The DRP function is not wealth-independent.
.sp .5
.\".PAUSE
DRP exhibits the S-shaped asymmetric function of Prospect Theory.
It exhibits risk seeking (loss aversion) when `X` is negative with respect to
the reference point, `X` = 0, and risk aversion when `X` is positive.
.SK
.DS CB
.SUBTITLE "Figure 2: Dual-Risk-Profile DRP Functions"
.G1
frame invis ht 3 wid 4.5 left solid bot solid
label left "Value"
label bot """`X`"
coord x -100, 100 y -2, 1
a=1
b=.019
c=100
d=1.75
adj=.985
for i = 1 to c by .1 do X
"\s-8.\s0" at (i,((a-exp(-b*i))/(a-(exp(-b*c)))))
X
for i = -c to -1 by .1 do Y
"\s-8.\s0" at (i,(-(a-exp(b*i))/(a-(exp(-b*c))))*d*adj)
Y
"`beta = 0.019`" rjust at -21,-1
b=.05
for i = 1 to c by .1 do Z
"\s-8.\s0" at (i,((a-exp(-b*i))/(a-(exp(-b*c)))))
Z
for i = -c to -1 by .1 do W
"\s-8.\s0" at (i,(-(a-exp(b*i))/(a-(exp(-b*c))))*d*adj)
W
"`beta = 0.05`" rjust at 0,.5
b=.00005
for i = 1 to c by .5 do Z
"\s-8.\s0" at (i,((a-exp(-b*i))/(a-(exp(-b*c)))))
Z
for i = -c to -1 by .5 do W
"\s-8.\s0" at (i,(-(a-exp(b*i))/(a-(exp(-b*c))))*d*adj)
W
"`beta approx 0`" rjust at -48,-.7
.G2
\f3A DRP Function (`delta` = 1.75).\fP
.DE
.sp .5
.\".PAUSE
As `delta \(-> 1` and `beta \(-> 0`, the value function
asymptotes to a linear, risk-neutral function.
.SK
\m[blue6]Table 4: Simulations of DRP, % of EV, varying `delta` and `beta`\m[]
.TS
center;
l|lll
n|nnn.
beta `beta` `delta` = 1.001 `delta` = 1.2 `delta` = 1.4
_
0.0010 100 99.8069 99.4421
0.1000 99.5989 98.5836 98.6017
0.2000 98.2308 97.9890 97.2238
0.4000 96.9848 95.9122 95.2202
.TE
Again, the best results from the DRP functions occur when `beta approx 0` and
`delta approx 1`: this is risk-neutral, Expected Value decision making.
.SK
.SUBTITLE "Discussion"
Previous views:
"Risk aversion is one of the most basic assumptions underlying
economic behavior" (Szpiro 1997), perhaps because "a dollar that helps us
avoid poverty is more valuable than a dollar that helps us become
very rich" (Rabin 2000).
.sp .5
But is risk aversion the best risk profile?
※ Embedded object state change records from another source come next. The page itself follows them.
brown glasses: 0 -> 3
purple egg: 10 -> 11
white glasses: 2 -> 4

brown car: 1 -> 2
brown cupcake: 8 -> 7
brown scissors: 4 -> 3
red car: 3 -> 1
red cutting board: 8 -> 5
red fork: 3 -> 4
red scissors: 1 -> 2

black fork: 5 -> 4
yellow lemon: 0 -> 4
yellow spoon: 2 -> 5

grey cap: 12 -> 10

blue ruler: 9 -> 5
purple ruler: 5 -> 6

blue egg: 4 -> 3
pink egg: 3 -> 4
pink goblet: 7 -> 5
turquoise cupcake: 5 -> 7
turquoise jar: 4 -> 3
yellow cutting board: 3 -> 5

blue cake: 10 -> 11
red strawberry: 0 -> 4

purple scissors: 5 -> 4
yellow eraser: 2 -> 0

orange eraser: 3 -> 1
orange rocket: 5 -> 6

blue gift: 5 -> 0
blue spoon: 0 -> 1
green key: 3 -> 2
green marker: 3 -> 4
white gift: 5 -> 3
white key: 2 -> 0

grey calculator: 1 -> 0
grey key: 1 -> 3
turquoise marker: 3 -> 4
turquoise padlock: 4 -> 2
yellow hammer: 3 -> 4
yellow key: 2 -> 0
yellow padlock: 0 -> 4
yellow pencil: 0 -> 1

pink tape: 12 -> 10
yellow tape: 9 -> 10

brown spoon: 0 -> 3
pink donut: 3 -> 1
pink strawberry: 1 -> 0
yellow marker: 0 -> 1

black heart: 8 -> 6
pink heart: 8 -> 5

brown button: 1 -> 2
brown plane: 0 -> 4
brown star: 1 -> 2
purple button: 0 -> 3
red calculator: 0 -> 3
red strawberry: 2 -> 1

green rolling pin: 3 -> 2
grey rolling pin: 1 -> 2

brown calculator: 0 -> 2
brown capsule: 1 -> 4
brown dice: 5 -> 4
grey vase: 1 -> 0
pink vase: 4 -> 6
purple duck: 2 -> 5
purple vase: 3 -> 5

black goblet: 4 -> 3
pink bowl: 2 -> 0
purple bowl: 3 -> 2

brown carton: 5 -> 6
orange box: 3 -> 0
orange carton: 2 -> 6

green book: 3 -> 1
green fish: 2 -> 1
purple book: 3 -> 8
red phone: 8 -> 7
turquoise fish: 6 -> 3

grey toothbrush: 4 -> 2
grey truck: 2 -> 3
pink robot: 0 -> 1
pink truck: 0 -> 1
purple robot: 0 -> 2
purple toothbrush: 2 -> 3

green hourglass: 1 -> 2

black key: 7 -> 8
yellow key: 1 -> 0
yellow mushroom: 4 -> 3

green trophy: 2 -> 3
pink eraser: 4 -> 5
Even with bankruptcy as a possibility?
.sp .5
.\".PAUSE
Previous researchers' answers:
.BL
.LI
Szpiro (1997): risk averse,
.LI
Chen et al. (2008): risk averse (log utility), and
.LI
DellaVigna & LiCalzi (2001) model Kahneman-Tversky agents which learn to
make risk-neutral choices.
.LE
Our answer: NO. RISK NEUTRAL IS BEST.